Subsection 118-195(1) of the ITAA 1997 states that if you own a dwelling in your capacity as trustee of a deceased estate (or it passed to you as a beneficiary of an estate), then you are exempt from tax on any capital gain made on the disposal of the property if:

    ● the property was acquired by the deceased before 20 September 1985, or

    ● the property was acquired by the deceased on or after 20 September 1985 and the dwelling was the deceased’s main residence just before the deceased’s death and was not then being used for the purpose of producing assessable income, and

    ● your ownership interest ends within 2 years of the deceased’s death (the Commissioner has discretion to extend this period in certain circumstances).

You have an ownership interest in a property if you have a legal interest in the property. This means that if you sell a property, your ownership interest continues until the date of settlement (rather than the date the contract of sale is signed).

The deceased purchased the property with their spouse and on the death of their spouse they became sole proprietor of this property until they died.

The property was the main residence of the deceased until they passed away.

The Commissioner can exercise his discretion in situations such as where:

    ● the ownership of a dwelling or a will is challenged;

    ● the complexity of a deceased estate delays the completion of administration of the estate;

    ● a trustee or beneficiary is unable to attend to the deceased estate due to unforeseen or serious personal circumstances arising during the two-year period (for example, the taxpayer or a family member has a severe illness or injury); or

    ● settlement of a contract of sale over the dwelling is unexpectedly delayed or falls through for circumstances outside the beneficiary or trustee’s control

Application to your circumstances

In this case, there has been no challenge to the will, the estate was not complex, there were no unforeseen or serious personal circumstances that prevented the sale, and the delay in selling the property is not due to circumstances beyond the beneficiary or trustee’s control.

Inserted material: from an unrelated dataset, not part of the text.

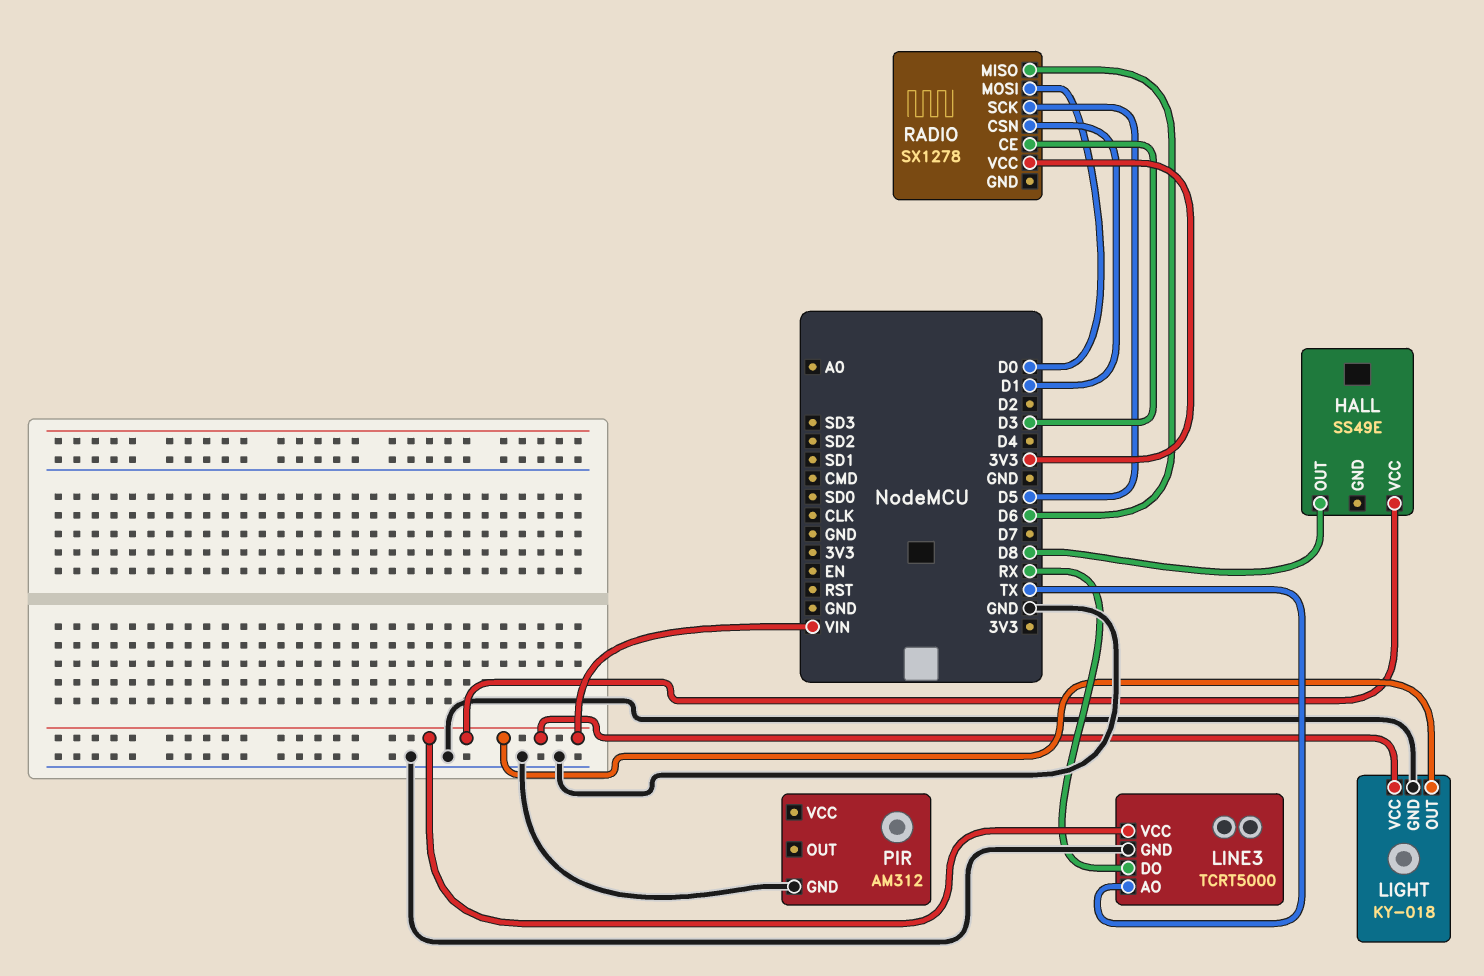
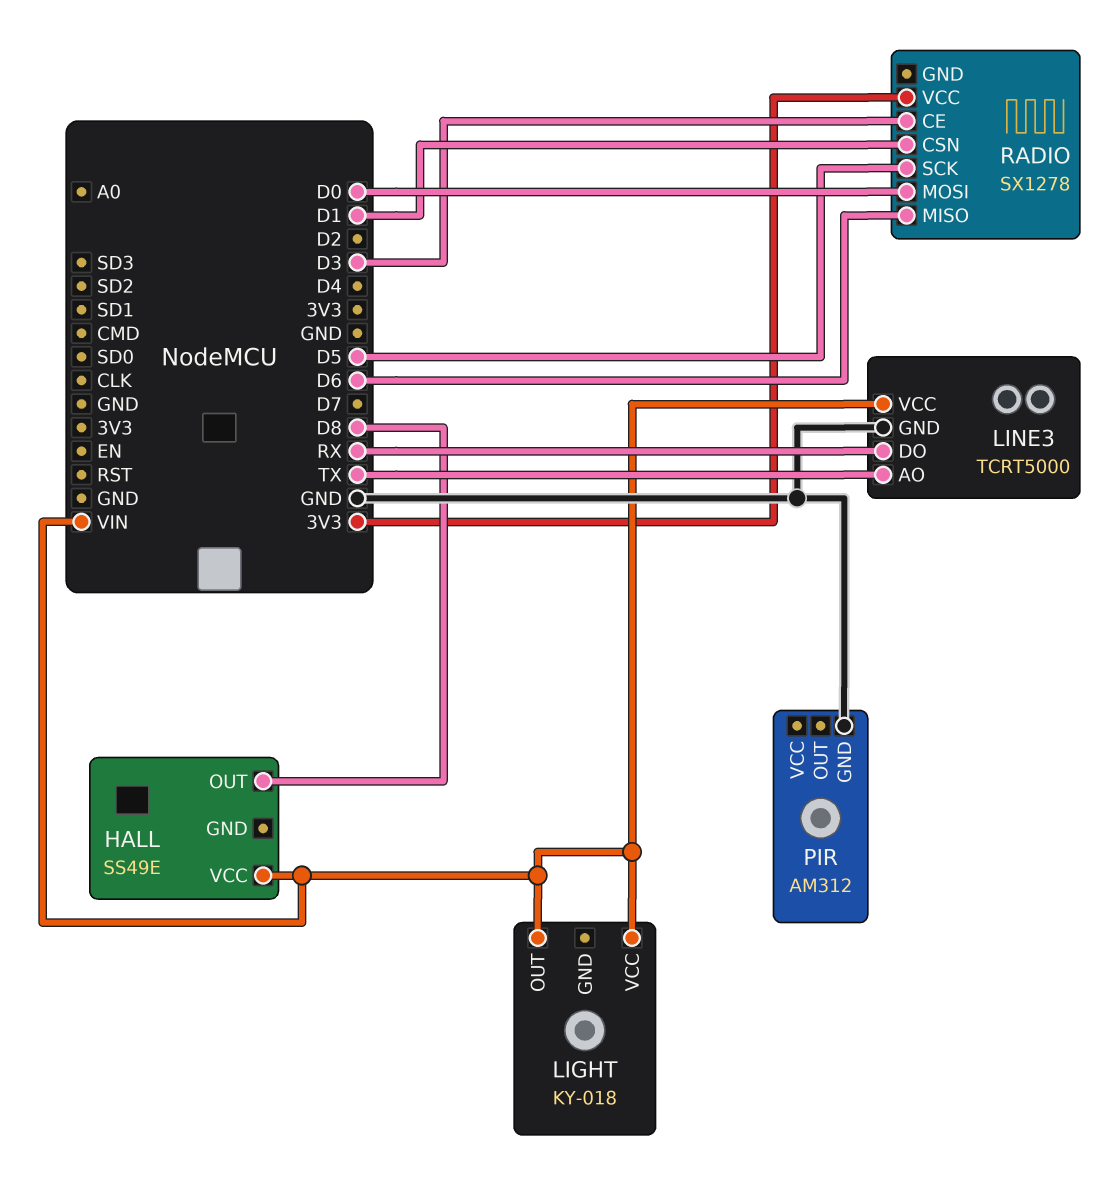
LIGHT pin GND: GND -> none

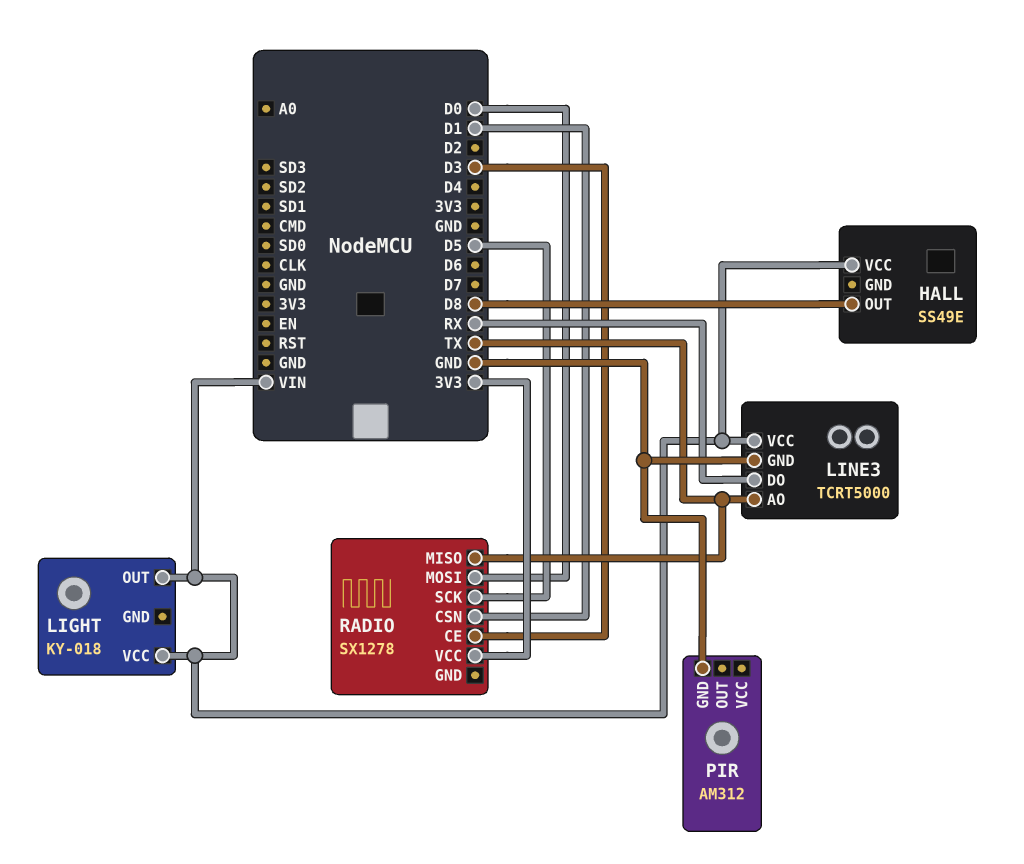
RADIO pin MISO: D6 -> TX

While we appreciate your circumstances regarding the delay in the granting of probate because of a coronial enquiry, it was eventually granted within months of the date of death.

The delay for family members to consider purchasing the property is not a circumstance which is beyond the control of the beneficiary or trustee in preventing the property from being placed on the market. The property was to a habitable standard for occupancy as evidenced by the neighbour’s child and their partner occupying the property for some months.

The circumstances are of a different nature to the situations in which the Commissioner can exercise his discretion. Having considered the relevant circumstances, the Commissioner will not exercise his discretion and extend the two year time limit.